Sunday, July 19, 2015

The Hunter (1980)

Three months after Paramount released THE HUNTER in theaters, Steve McQueen was dead. He was diagnosed with the cancer that would kill him at age 50 not long after completing production on THE HUNTER, and in some scenes he seems a little shaken.

It was something of a novelty then to see McQueen on the big screen. After 1974’s THE TOWERING INFERNO, he didn’t act in a nationally released film until TOM HORN in the spring of 1980 (Warners buried his adaptation of Ibsen’s AN ENEMY OF THE PEOPLE). THE HUNTER, McQueen’s final turn in front of the camera, came out a few months later.

THE HUNTER’s small scale and episodic structure seem more appropriate for a television pilot than a motion picture with one of the world’s most popular action stars. The director was Buzz Kulik, who had been working mostly on television movies and pilots at the time (Peter Hyams’ name on the screenplay indicates the CAPRICORN ONE director must have been set to direct at some point). He keeps the action chugging along at an entertaining pace, but nothing feels special about THE HUNTER. If only we could have known it would be all the McQueen we would ever get.

McQueen plays Ralph “Papa” Thorson, a real-life bounty hunter and a colorful personality. Most of us have one or two unusual quirks, but McQueen’s Thorson, as penned by Hyams and Ted Leighton (ELLERY QUEEN: DON’T LOOK BEHIND YOU), is entirely made of quirks. He drives an old car (poorly, in a cute nod to the star’s real racing career), collects old toys, has a pregnant young girlfriend, likes opera, and hosts all-night poker parties in which he never plays. As if chasing criminals for monetary reward wasn’t weird enough.

It would be easy to presume the script was left unfinished when Hyams left the picture, as McQueen basically bounces from one setpiece to the next, occasionally interacting with a character actor you recognize from TV (David Spielberg, Kevin Hagen, Wynn Irwin, Nicolas Coster, Richard Venture). Tracey Walter (MALONE) has more screen time as a psycho named Mason, who stalks and kidnaps Thorson’s girlfriend Dotty (Kathryn Harrold, always a welcome presence) — the only subplot that runs the course of the picture.

Fred Koenekamp’s photography is flat and unappealing, McQueen overplays the humor, and Michel Legrand’s score is one of the strangest ever composed for a major studio action picture. But the chase scenes are pretty great, including one between a Trans Am and a combine in a Nebraska cornfield (actually shot in downstate Illinois) and another on top of a Chicago “L” train that culminates in a car tumbling from the Marina City parking garage into the Chicago River. Adding to the excitement is McQueen, sick whether he knew it or not, doing some of his own stunts, kneeling on a train car.

3 comments:

Russell said...

I saw this when it first came out. I was 10 and loved it!

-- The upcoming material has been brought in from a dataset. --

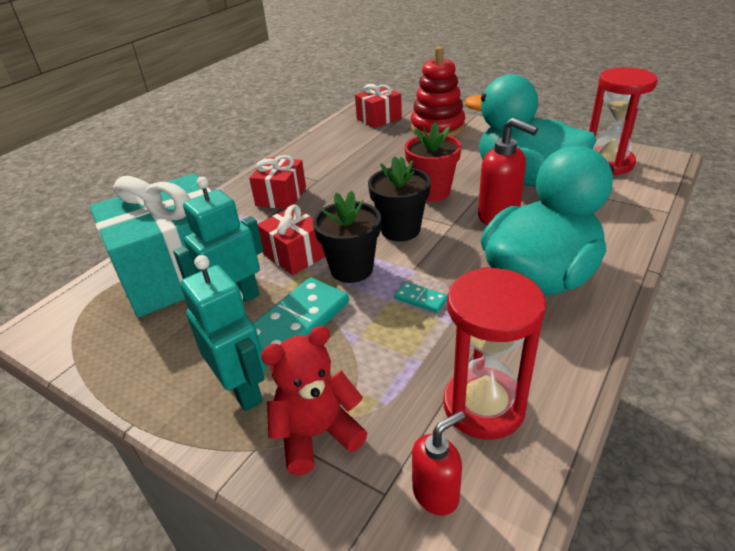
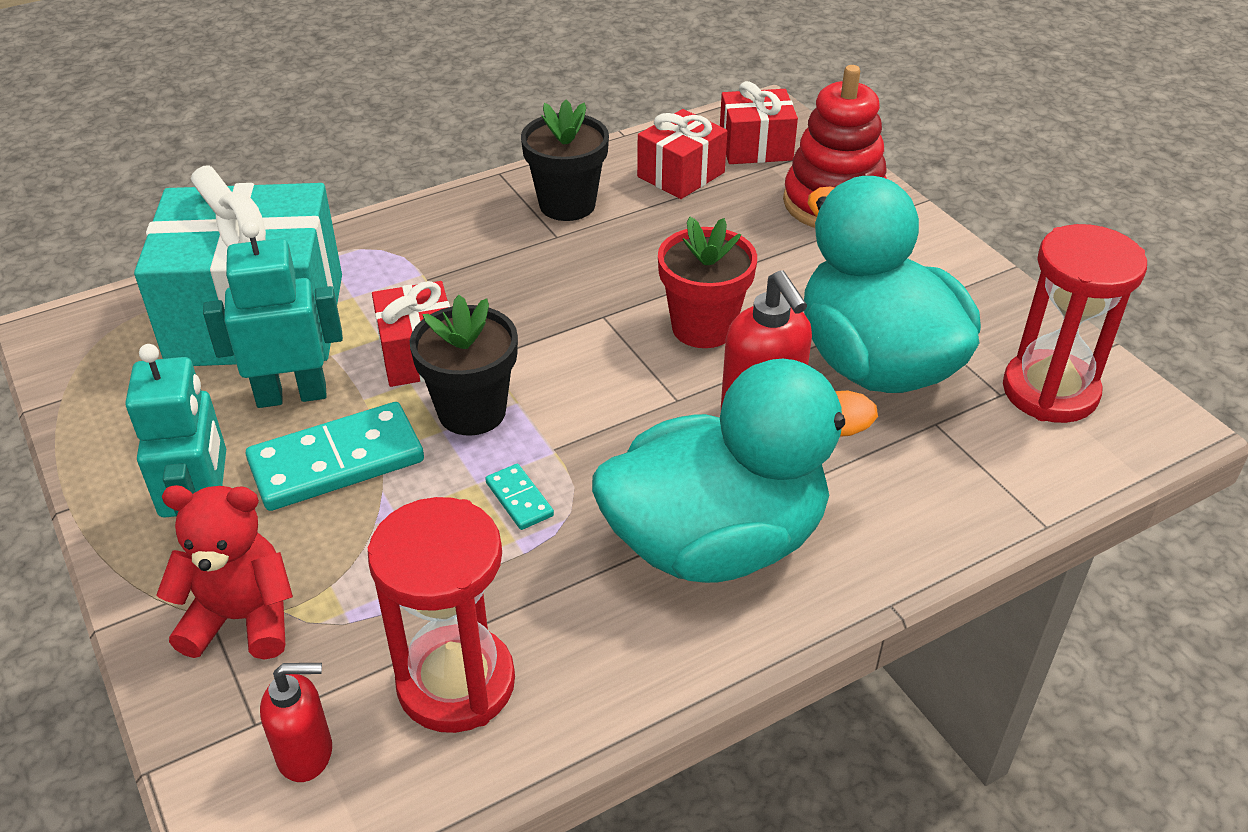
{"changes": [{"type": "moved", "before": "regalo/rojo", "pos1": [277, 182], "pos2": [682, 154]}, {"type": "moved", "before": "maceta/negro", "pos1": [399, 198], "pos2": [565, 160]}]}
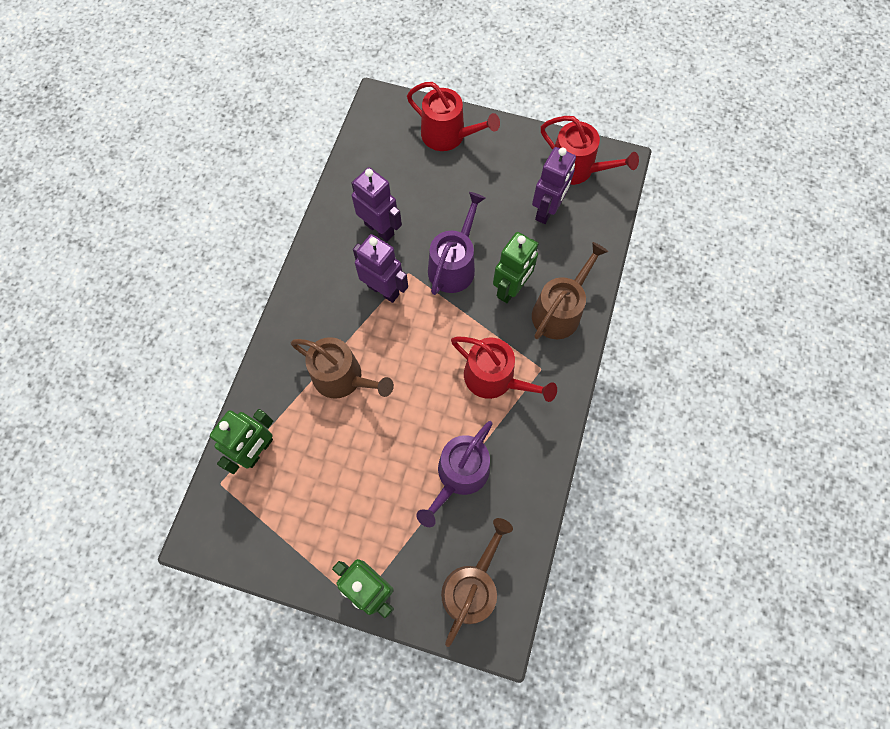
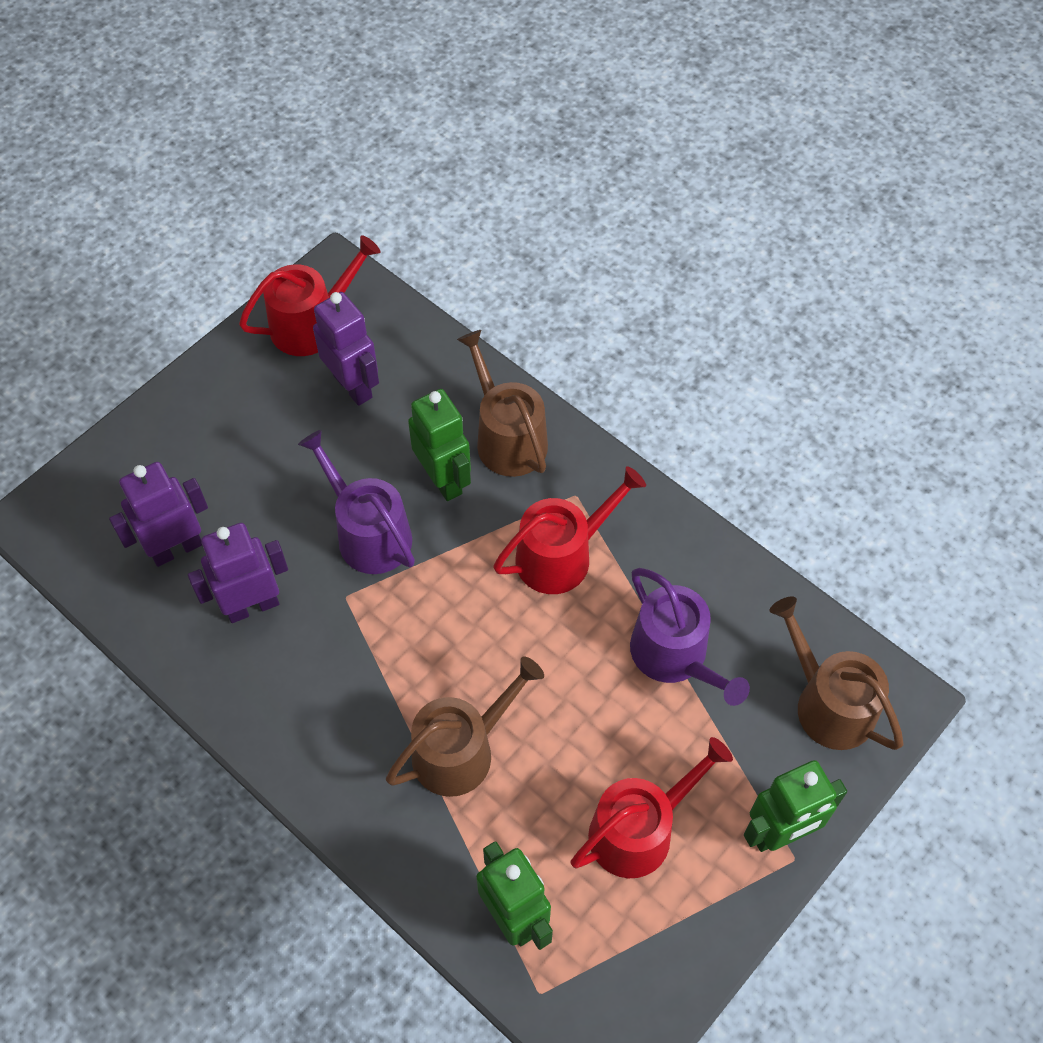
{"changes": [{"type": "moved", "before": "robot/morado", "pos1": [380, 268], "pos2": [158, 514]}, {"type": "moved", "before": "regadera/rojo", "pos1": [453, 116], "pos2": [652, 807]}]}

By the way, been reading your blog for the past couple of years. Great stuff. Keep up the good work!

Mike Doran said...

OK, it's a year late, but this might be of interest:

"Ted Leighton" was the protected pseudonym of Richard Levinson and William Link - the name they registered with the Writers Guild, so that they could take their own names off a botched, rewritten screenplay (most likely Hyams was to blame for that) without losing their royalties.

I learned about "Leighton" from Francis M. Nevins's book The Art Of Detection, about the career of "Ellery Queen" in all media.
The bungled Lawford/EQ pilot was L&L's first pass at the character; later on, when they got control of the production with Jim Hutton, they restored their own names to the property.

Now I step back and see if anyone goes back in time to read these old entries (like I do) ...

Anonymous said...

I saw The Hunter way back when it was released on video tape and I liked it. I saw the German dubbed version and one thing I remembered fondly was the laid back blues inspired score by Charles Bernstein. Later I found out that only the European dubbed versions of the movie feature this music, the US version was scored by Michel Legrand. Now, nearly 40 years later, I tried to watch the English language version … I could not endure it: Legrand, one oft he finest composers of orchestral scores in his time did not find the right tune. His music was too schmaltzy and totaly out of place for this uneven but nonchalant slice of live of an 80ies bounty hunter. Charles Bernsteins jazzy music on the other hand has a nice theme that supports the suble feeling of irony that permeates the film. Like the movie itself, it’s not great but very likeable if you are in the right mood … and maybe old enought to remember those days.